When & How to Snoop
Transparency is important in any relationship, from the professional to the personal, but especially in our romantic relationships. If you wouldn't say or do something in front of your partner, it's generally best not to say or do it in front of anyone.
That said, accessing each other's email accounts, cell phone and bank records to track each other's every move can prove counterproductive to establishing trust. There's something about having total access to password-protected domains that says, "I'm waiting to catch you doing something wrong."
Plus, one or both people may feel as though they are being "tracked" or managed like a child.

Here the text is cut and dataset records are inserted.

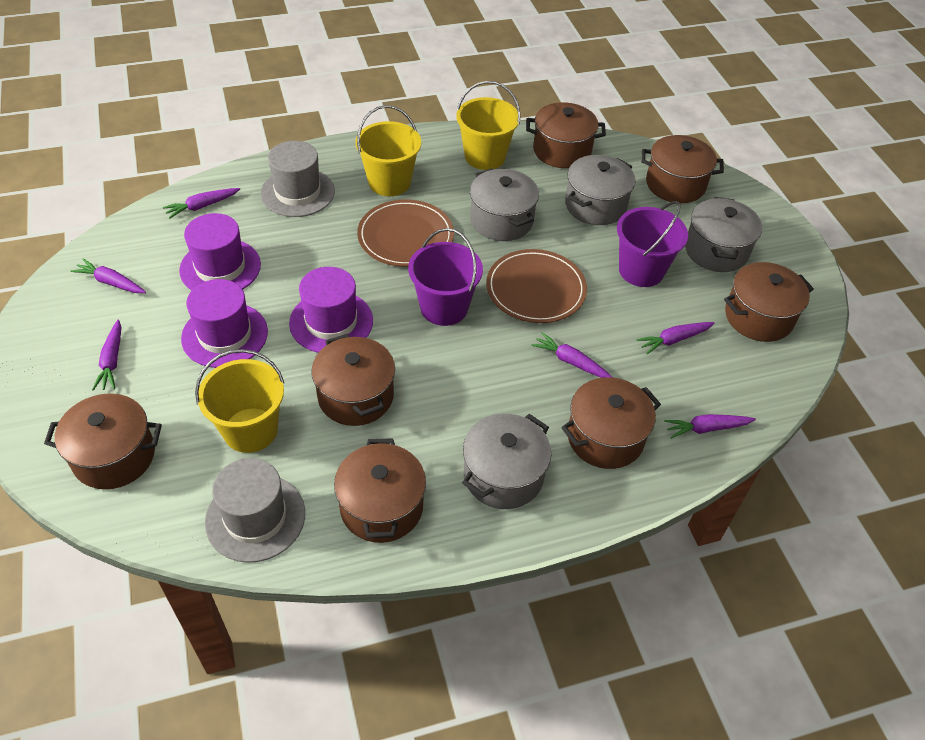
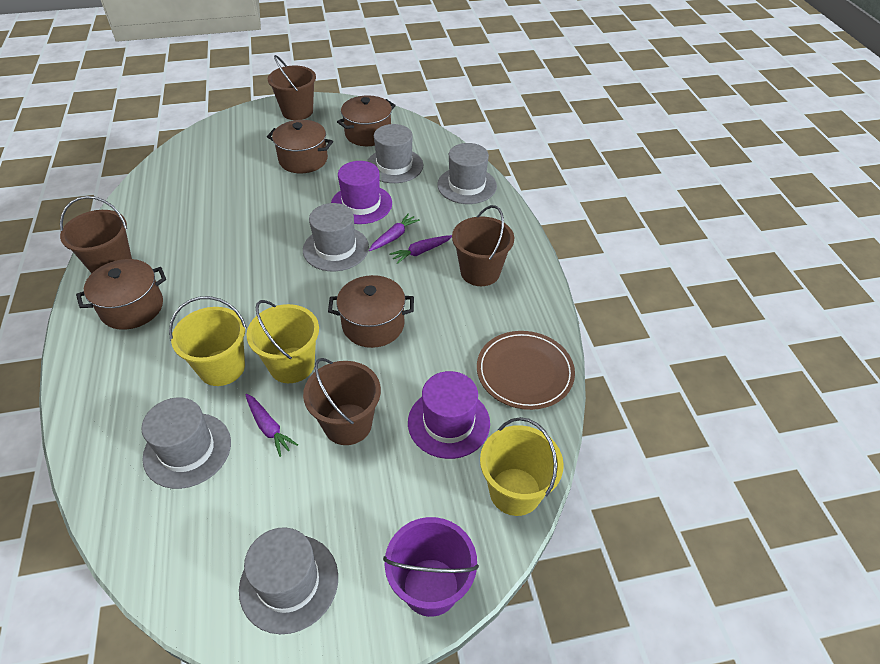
brown bucket: 0 -> 4
brown plate: 2 -> 1
brown pot: 7 -> 4
grey hat: 2 -> 5
grey pot: 4 -> 0
purple bucket: 2 -> 1
purple carrot: 6 -> 3
purple hat: 3 -> 2

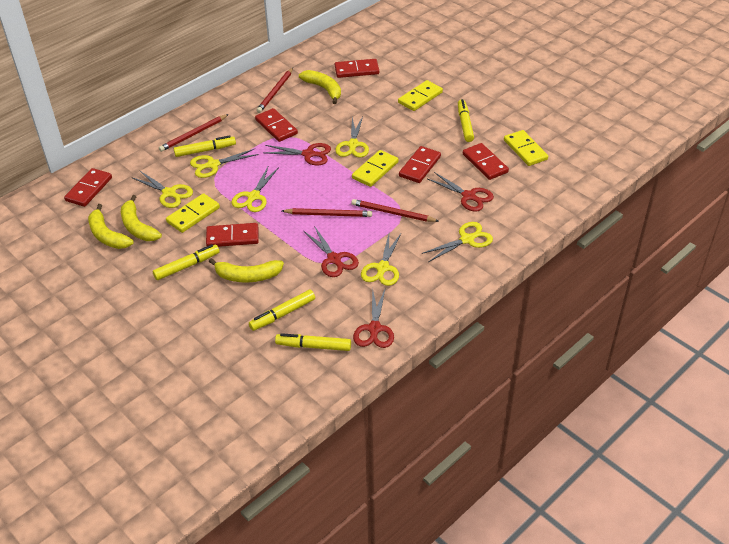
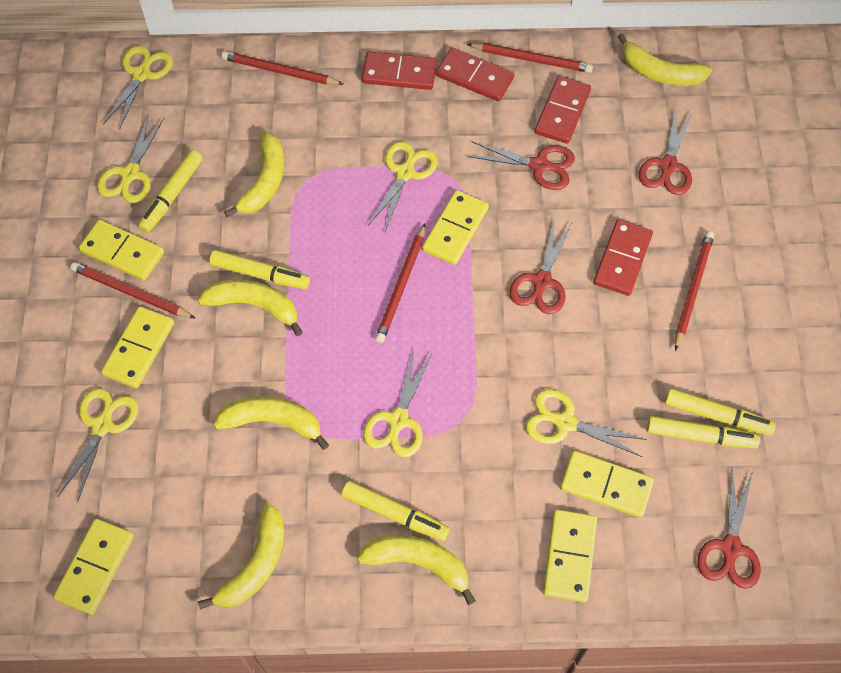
red domino: 6 -> 4
red pencil: 4 -> 5
yellow banana: 4 -> 6
yellow domino: 4 -> 6

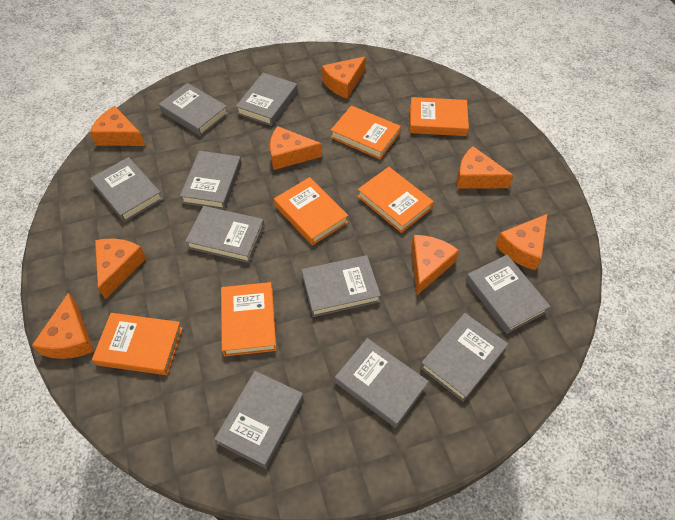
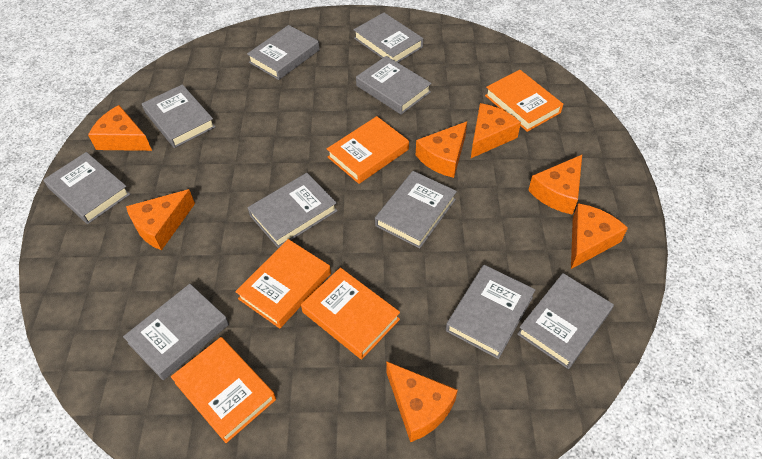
orange book: 6 -> 5
orange cheese: 8 -> 7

This isn't healthy for your relationship and it also isn't great for your sex life, since attraction grows from the charge of two individuals.
Even when in a relationship, each person is entitled to have some privacy. Sharing everything is sharing too much.
Nurture an atmosphere of mature trust in your relationship by finding a happy medium:
- Keep passwords and other essential information, like bills and financial statements, in a safe place so your partner can access them in an emergency. If you don't feel comfortable with this arrangement, pick a trusted friend or family member to keep the information.
- Leave your email open sometimes on the computer to show you're not hiding anything. Leave your cell phones with each other when you go for a run or take a shower. This creates openness and trust.
- Stop text-messaging, emailing or calling old flames, even if you're responding to their messages. Say, "I'm in a relationship now. I wish you all the best."
Is it ok to snoop on a suspicious-acting partner?
Who hasn't snooped every now again at a partner's cell phone or looked through a pile of bills on the counter, while he's run out on a quick errand? It's only natural to be curious--and to look.
However, snooping because you think your partner is cheating on you is a different matter entirely. Usually, if you're spying on your partner, you suspect something is wrong. There are two possible outcomes:
- You discover evidence of infidelity.
- You find nothing, and either trust this discovery or continue to feel suspicious.
The real question to ask yourself is: Why are you snooping in the first place? Repeatedly snooping on a partner is an indication that the relationship is in trouble. If you suspect something, talk to your partner about it. If you're still not satisfied, only you can explore whether you bring trust issues to the relationship or if your partner is truly giving you reason to question his commitment.